Dallas, TX | First Look: Seager & Sons Brings Hi-Fi Eats and Lo-Fi Beats to North Texas: Seager & Sons is a new spot at The Boardwalk in Plano that serves pizza, fried chicken and cocktails to a soundtrack of ’70s favorites. It was a huge mistake selling off my vinyl collection to Half Price Books in the mid-80s so I could upgrade to CDs, but what’s done is done. …Record stores are popping up everywhere, which is a good thing. But we’re also seeing a wave of boutique bookstores and coffee shops trying to lure these new analog kids into their establishments by festooning their walls with LP record album sleeves even if they don’t always provide the sonic delights that LPs supposedly impart. Enter Seager & Sons, a new restaurant located at The Boardwalk at Granite Park in Plano. They came up with an advertising slogan that is as catchy as a hook from an ABBA song found on a ’70s record: “Hi-Fi Eats and Lo-Fi Beats.”
“Ever get the feeling you’ve been cheated?”—Sex Pistols to release three ‘Live In The USA 1978’ albums for first time: It features performances in Atlanta, Dallas and San Francisco—their final shows before reforming in 1996. Sex Pistols are set to release three live albums of their legendary 1978 US tour for the first time. Centring around shows in Georgia, Texas and California, the three albums all come from the legendary punk band’s famous tour of the States in 1978. These marked their final live shows in nearly two decades, with the members not taking to the stage again until their reformation in 1996. Comprising Johnny Rotten (real name John Lydon), Paul Cook, Steve Jones and Sid Vicious, the British band broke out tracks from their iconic 1977 album ‘Never Mind the Bollocks, Here’s the Sex Pistols’ during the shows, including live renditions of ‘God Save the Queen’, ‘Bodies’ and ‘Anarchy in the UK’. For the latter, they rebranded the song ‘Anarchy In The USA’. “Now, we came to dance—what did you come for?” Rotten can be heard saying during the Georgia show, before the band ripped into ‘God Save The Queen’. After the rendition, he also branded the track as “the new British National Anthem.”

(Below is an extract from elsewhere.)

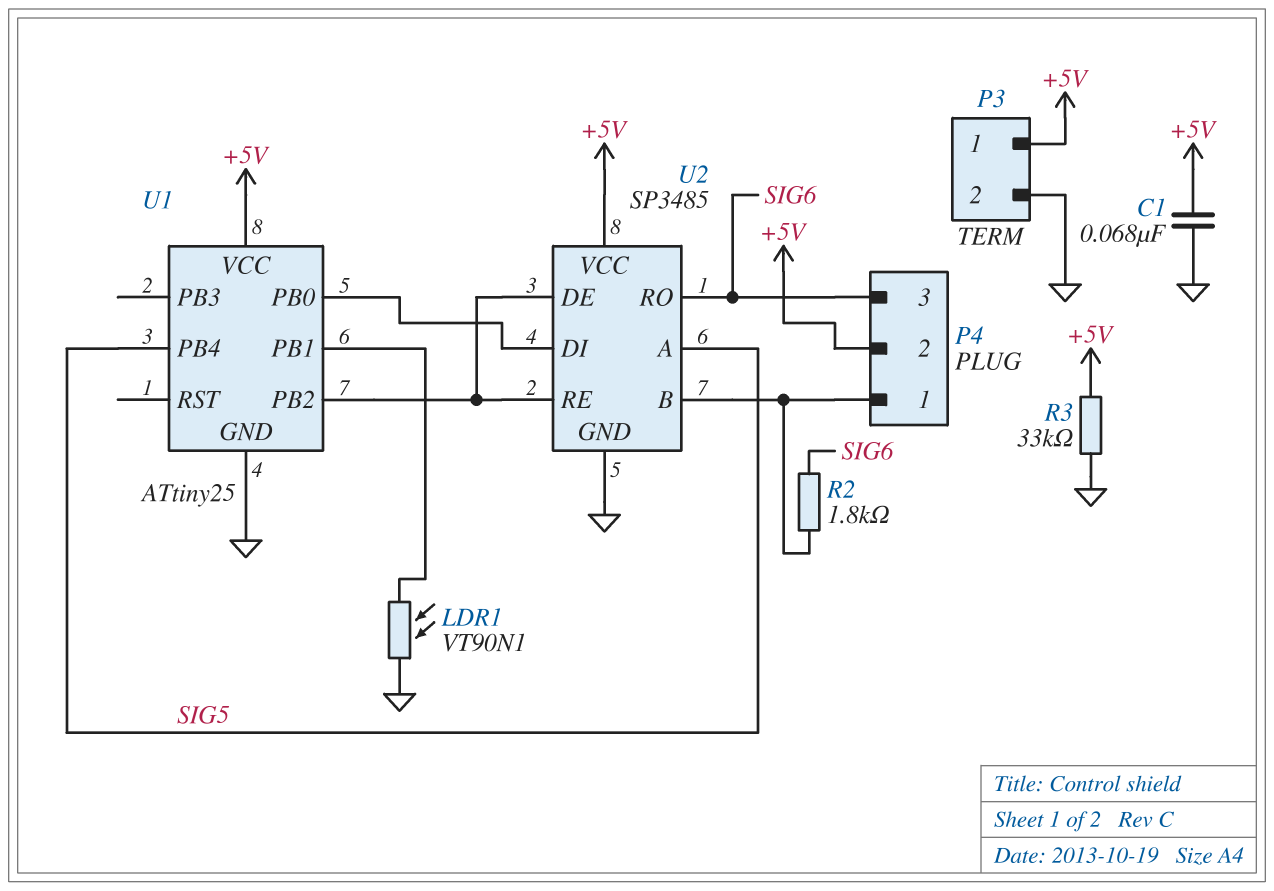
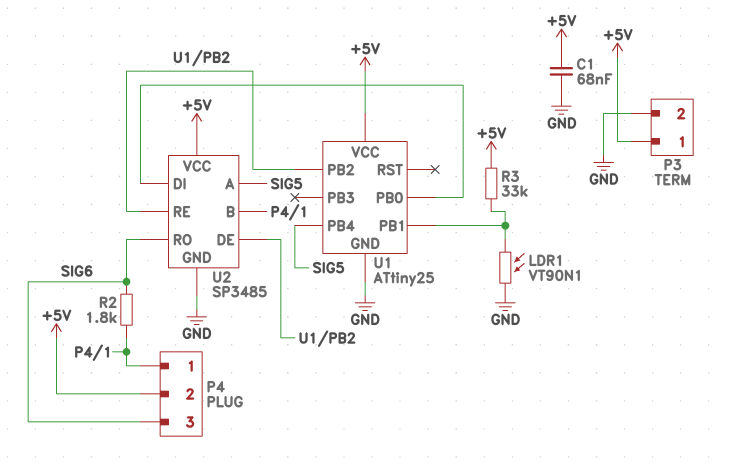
R3: 33k (+5V, GND) -> 33k (+5V, U1/PB1)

Peterborough, ON | Square dance caller of 35 years still uses vinyl records: Wayne Whatman and the Otonabee Squares kicked off a new dancing season on Monday night. Beginners are invited to give it a try for free during the month of January. On Monday nights, the basement of Emmanuel United Church is filled with music and laughter. Dancers of all ages join hands and spin circles, step together across the floor, or curtsy to their partners as they meet in the middle. Participants cry out in excitement as they surge forward or step back, and everyone listens carefully for the caller’s instructions. Up on stage, Wayne Whatman hooks a finger under the arm of an old record player, lifting the needle to stop the music. He speaks into the microphone with an easy grace, correcting and guiding dancers into the right positions before allowing the classic vinyl to spin once more. He smiles as the dancers find their groove and then shouts out moves over the loud music and merriment.